小菅努マーケットエッジ株式会社代表取締役/商品アナリスト
(写真:GYRO PHOTOGRAPHY/アフロイメージマート)

日本取引所グループ(JPX)は7月27日、貴金属とゴム、農産物の取引を東京商品取引所から大阪取引所に移管した。商品先物取引と証券デリバティブを一体で取り扱う「総合取引所」が始動している。

「総合取引所」の狙いは、日本市場の国際競争力の強化だ。世界の取引所は、証券と商品のデリバティブを一元的に取り扱うのが主流であり、日本のみが証券と商品を区別して取り扱う状態を続けると、市場の地盤沈下が進みかねないとの懸念がある。世界では証券と同様に商品デリバティブ市場の拡大が進んでいるが、日本では勧誘規制強化などの影響で逆に市場の縮小が続き、東京商品取引所は連続の赤字で市場の存続が危ぶまれる状況になっていた。

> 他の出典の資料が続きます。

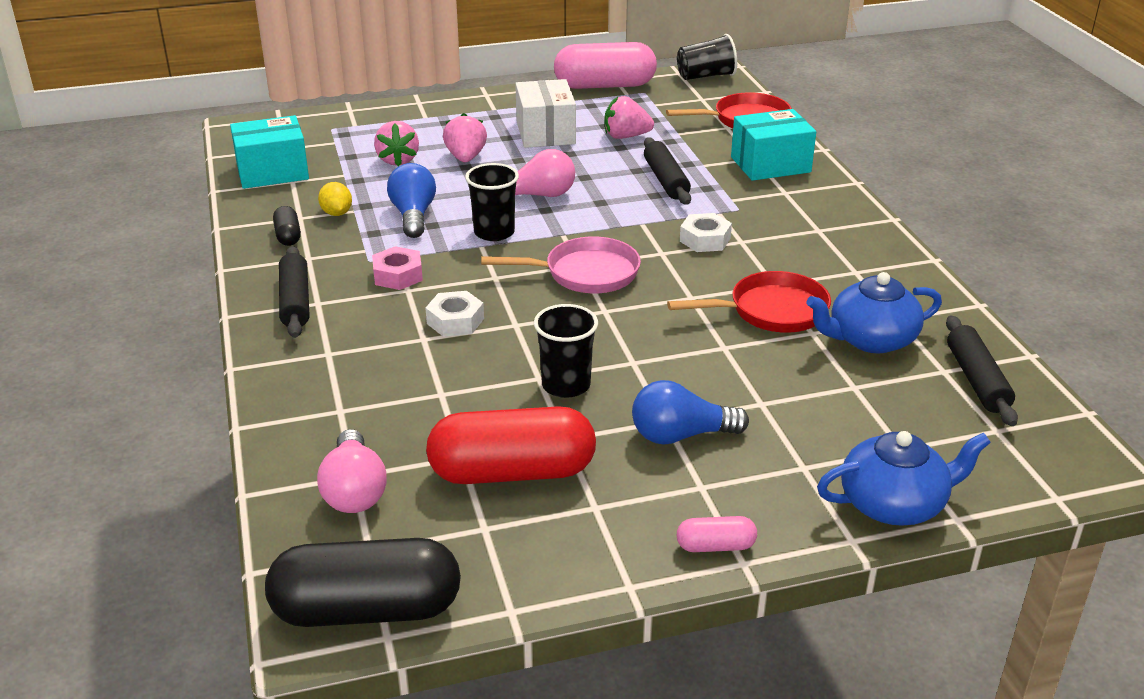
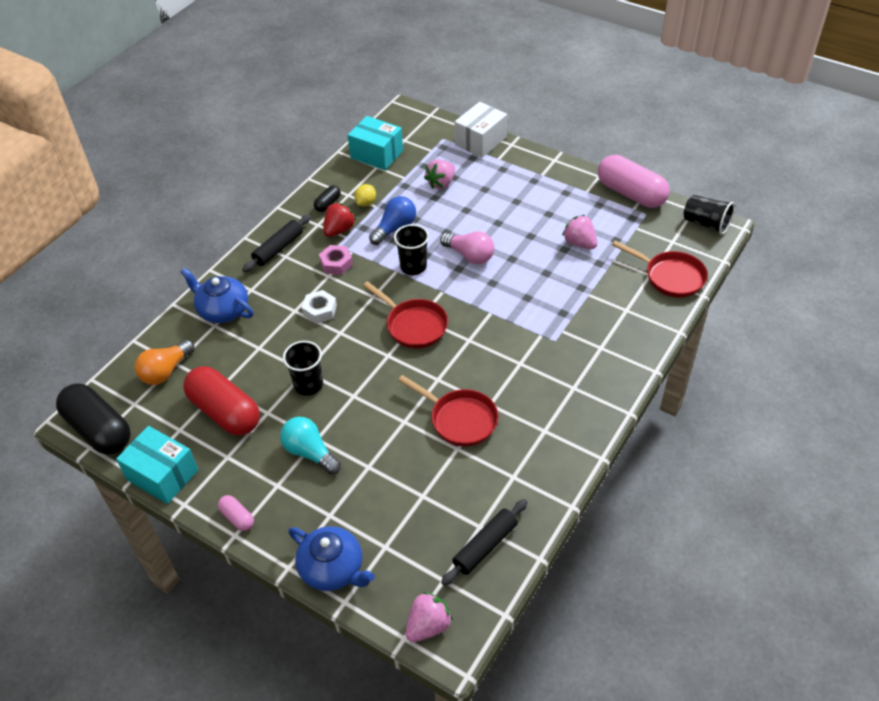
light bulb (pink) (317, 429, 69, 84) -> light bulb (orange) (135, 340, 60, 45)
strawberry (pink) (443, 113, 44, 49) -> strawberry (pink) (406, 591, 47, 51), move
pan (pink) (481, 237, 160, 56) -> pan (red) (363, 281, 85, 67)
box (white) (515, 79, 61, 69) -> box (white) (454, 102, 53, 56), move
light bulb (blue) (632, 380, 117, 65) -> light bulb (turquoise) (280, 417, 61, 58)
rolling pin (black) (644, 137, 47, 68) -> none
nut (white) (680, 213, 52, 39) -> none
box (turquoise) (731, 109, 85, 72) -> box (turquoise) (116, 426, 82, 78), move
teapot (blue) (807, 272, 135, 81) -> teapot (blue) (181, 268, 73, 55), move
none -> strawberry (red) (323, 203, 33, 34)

政府の経済財政改革の基本方針では、2007年の段階で取引所の「総合的に幅広い品ぞろえ」を明記していたが、監督官庁の権限争いなどの影響もあり、実現には10年以上の歳月が必要とされた。しかし、今後は大阪取引所において日経平均先物などと金をはじめとした商品先物を同じ口座で取引できる環境が整備されることになり、投資家にとっては大きなメリットが生まれる。値動きの異なる株と商品のデリバティブを機動的に取り扱うことができれば、利便性は増す。日経平均先物と金先物を組み合わせた売買なども可能になる。

また、既に2019年1月にはJPXが東京商品取引所を子会社化しているが、「総合取引所」によって信用性や流動性の向上が実現すれば、海外投資家のマネーを呼び込むことで、商品先物のみならず証券も含めた日本のデリバティブ市場全体の活性化も期待できることになる。商品先物は世界各国で国際的な取引が行われているため、各国市場との裁定取引(アービトラージ)といった新たな投資ニーズの創出も期待されている。

国内の商品先物の売買高は過去15年で5分の1以下にまで落ち込み、市場関係者の間では遅過ぎたといった声もあることは事実である。原油などエネルギー先物は従来通りに東京商品取引所で取引が行われるため、「総合取引所」でも商品先物の主力である原油が取り扱えないことに対して、批判や不満の声はある。また、厳しい勧誘規制には変化がないため、総合取引所によって直ちに国内商品先物が活性化し、日本市場全体の成長加速につながるのかは不透明感もある。

しかし、これまで取引規模が縮小し、地盤沈下が進む一方だった商品先物は、「総合取引所」のスタートによって大きな転換期を迎えている。日本からの商品指標価格の発信、ヘッジや投資の場の提供に留まらず、日本のデリバティブ市場全体の底上げのきっかけになり得る動きとして、市場関係者の期待は高まっている。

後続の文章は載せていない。